Western academia's fascination with Pitcairn and Norfolk Islands says more about academia than about the remote outposts on which its gaze was fixed, visiting researcher Adrian Young says.
For his history of science PhD at Princeton University, in the United States, Mr Young (28) is focused on the people who studied Pitcairn and Norfolk Islands through history.
In their own ways, both places were seen as a ''natural laboratory of humanity'' because of their unusual history and small gene pool.
Norfolk was a microcosm of colonial settlement, as it was settled by Pitcairners in 1856 because of fear over a lack of resources on Pitcairn, which was itself settled nearly seven decades earlier by the mutineers of the Bounty.
The body of work from various writings and field trips formed its own history of science and its practitioners, as well as prevailing fashions and political trends in the West.
Research interests sometimes reflected ''dark'' aspects of Western culture; for instance, the island was viewed with interest by eugenicists when the idea was in vogue in Western countries.

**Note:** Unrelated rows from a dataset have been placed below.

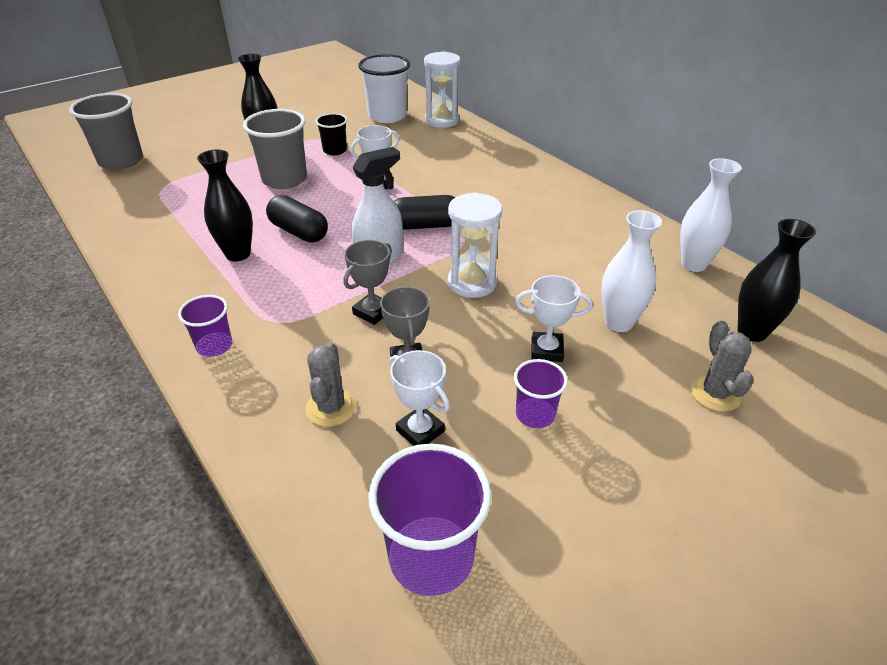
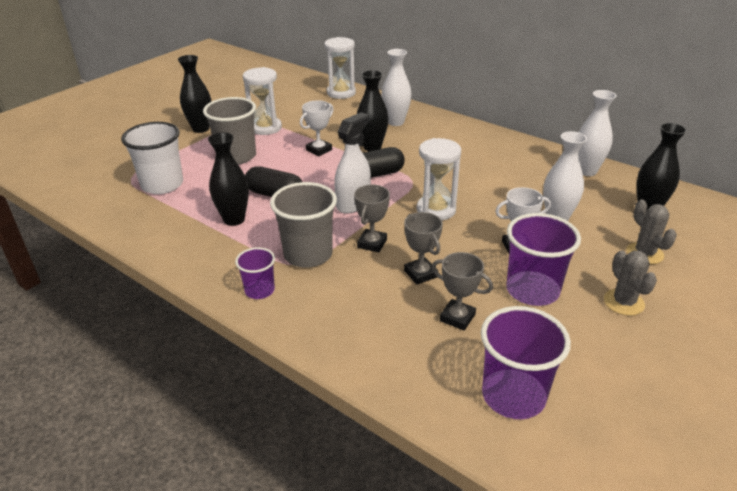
camera: 15 degrees left, 5 degrees down
(121, 161) = (76, 162): grey cup -> grey cup (308, 254)
(331, 407) = (381, 315): grey cactus -> grey cactus (623, 302)
(335, 150) = (265, 128): black cup -> white hourglass
(387, 116) = (293, 95): white cup -> white cup (162, 185)
(420, 431) = (457, 318): white trophy -> grey trophy
(440, 191) = (372, 147): none -> black vase
(485, 164) = (395, 122): none -> white vase
(535, 414) = (532, 290): purple cup -> purple cup, size x1.76

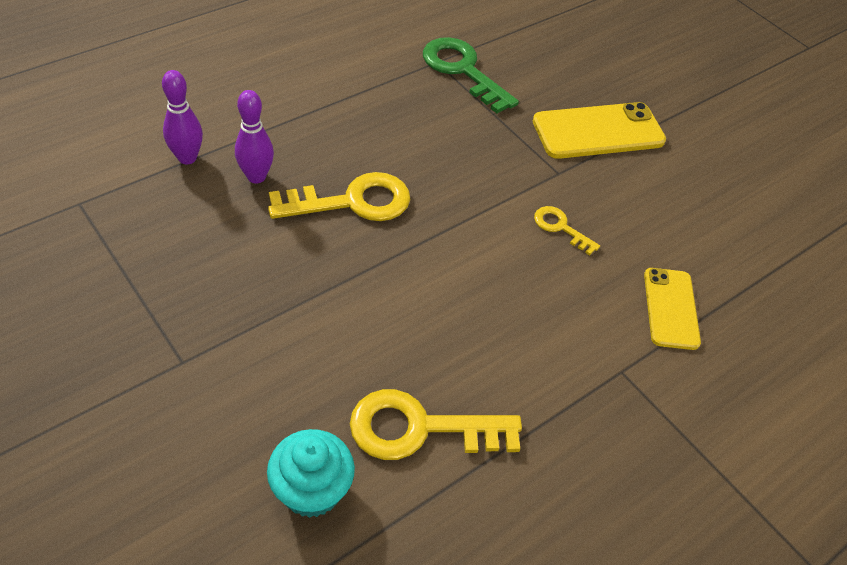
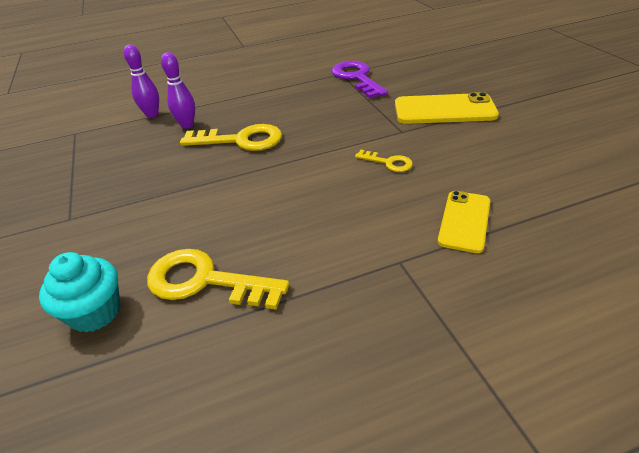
camera: 25 degrees right, 10 degrees down
(462, 70) = (356, 78): green key -> purple key
(560, 228) = (388, 162): yellow key -> yellow key turned 150 degrees clockwise

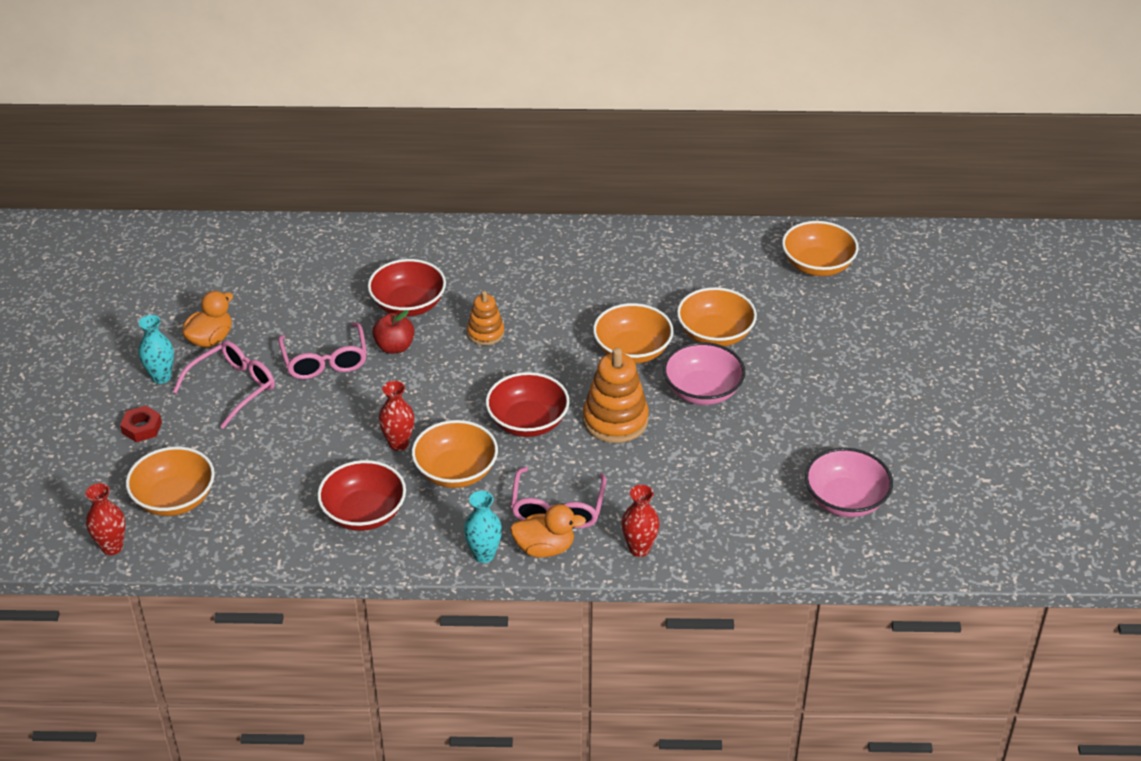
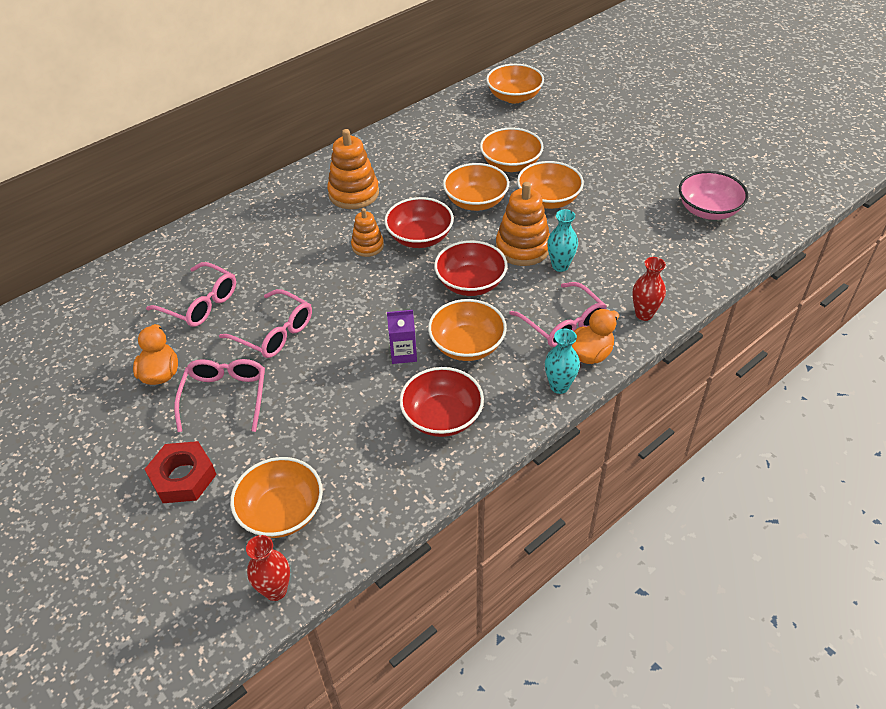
camera: 40 degrees left, 5 degrees up
(142, 428) = (183, 477): red nut -> red nut, size x1.58
(161, 377) = (152, 427): turquoise vase -> turquoise vase (560, 266)
(300, 300) = (200, 303): none -> pink glasses
(394, 347) = (315, 292): red apple -> none
(398, 444) = (403, 353): red vase -> purple carton
(408, 305) = (289, 260): red bowl -> red bowl (420, 237)
(535, 276) = (353, 193): none -> orange stacking toy
(702, 391) = (548, 200): pink bowl -> orange bowl

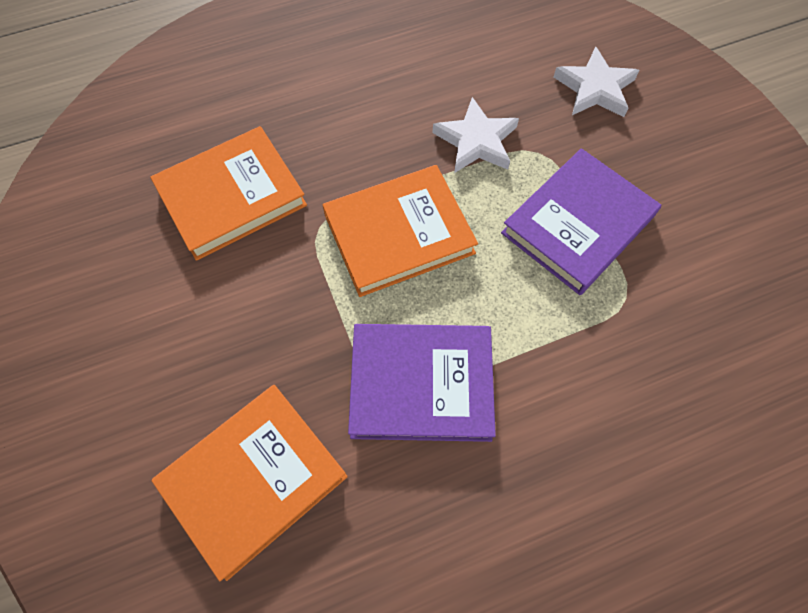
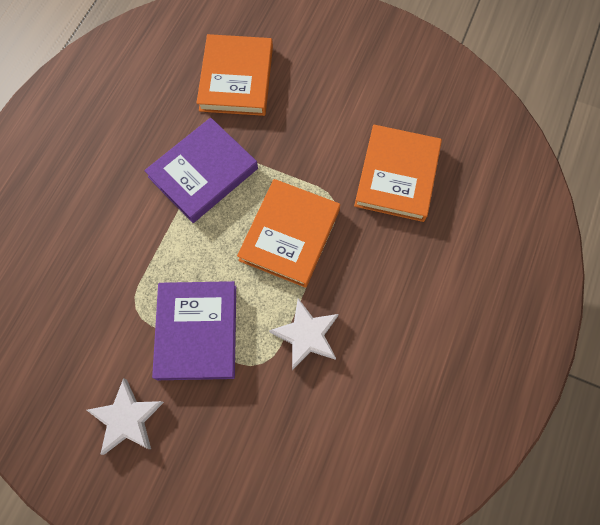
camera: 135 degrees right, 5 degrees up
(595, 88) = (269, 456): white star -> white star (127, 418)

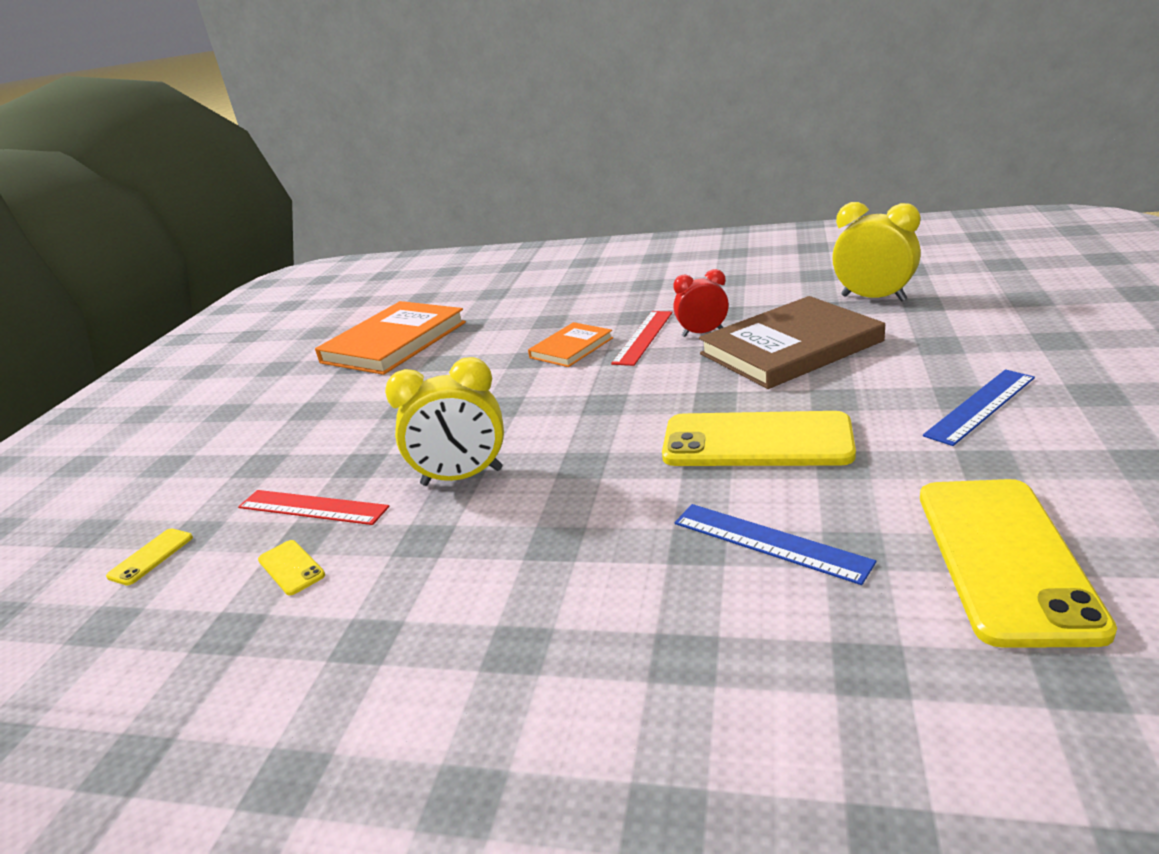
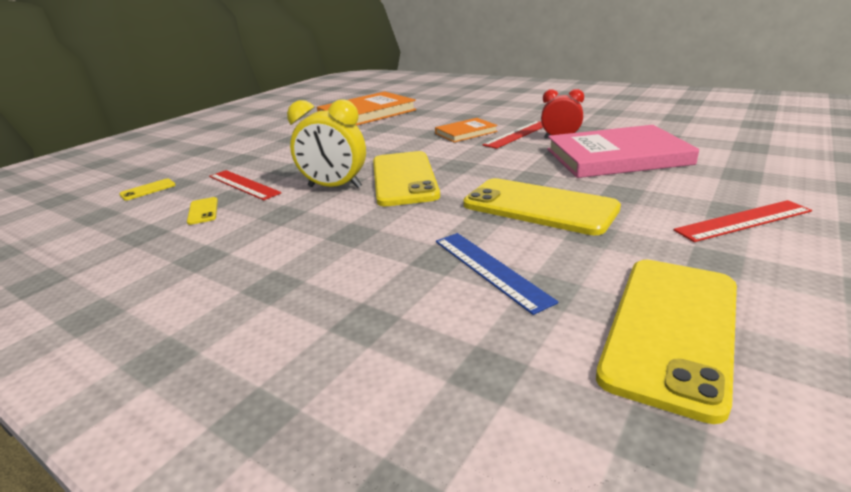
camera: 20 degrees right, 0 degrees up
(550, 440) = (404, 178): none -> yellow phone
(790, 348) = (617, 157): brown book -> pink book
(873, 298) = (711, 137): yellow clock -> none
(981, 406) = (743, 221): blue ruler -> red ruler

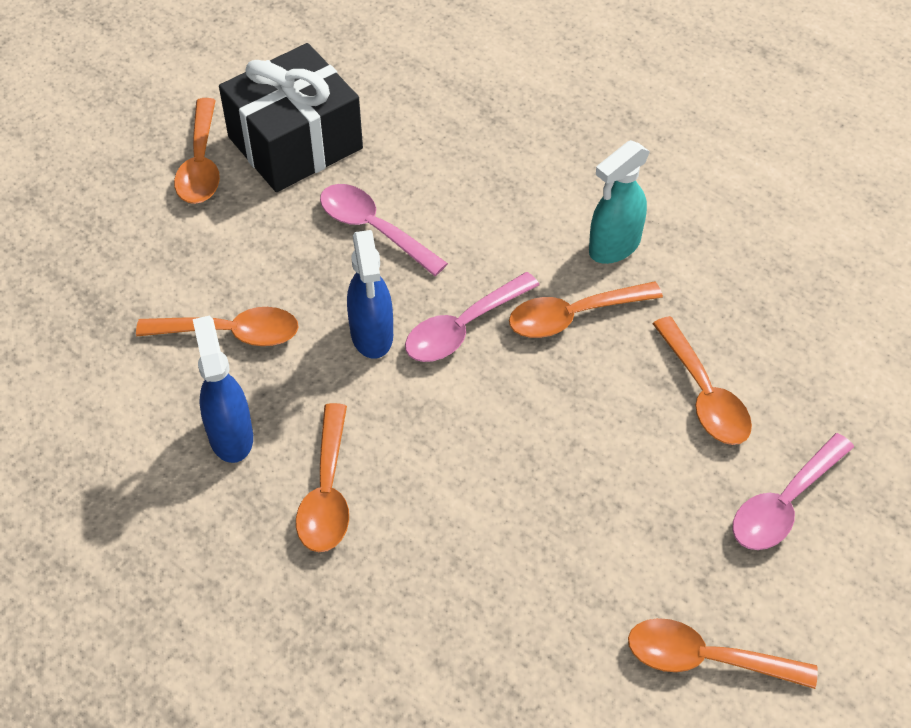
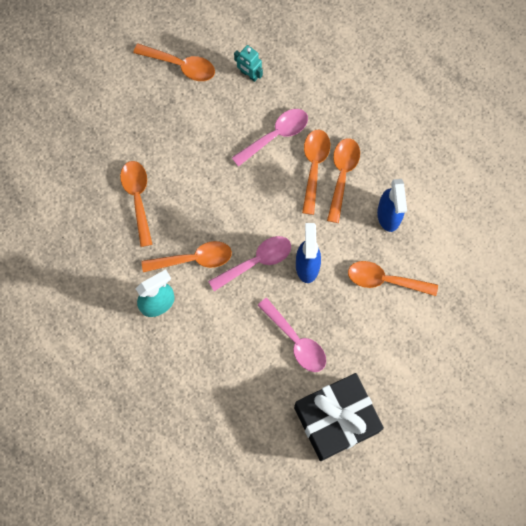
camera: 170 degrees left, 20 degrees up
(201, 164) = (396, 411): orange spoon -> orange spoon (314, 166)
(554, 663) = (249, 74): none -> turquoise robot
(784, 504) = (118, 132): pink spoon -> pink spoon (275, 135)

It was surprising the extent to which supposedly scientific researchers were swayed by myths about the islanders, he said.
He planned to visit both islands for the first time later this year.
His study brought him to Dunedin because of the work of the late University of Otago archaeologist Peter Gathercole, who led an exhibition to Pitcairn in 1963-64.
Mr Young was studying artefacts housed at Otago Museum gathered on that expedition and also items acquired through other means.
He spent four days in Dunedin and a month in New Zealand. Most of his visit was spent in Wellington.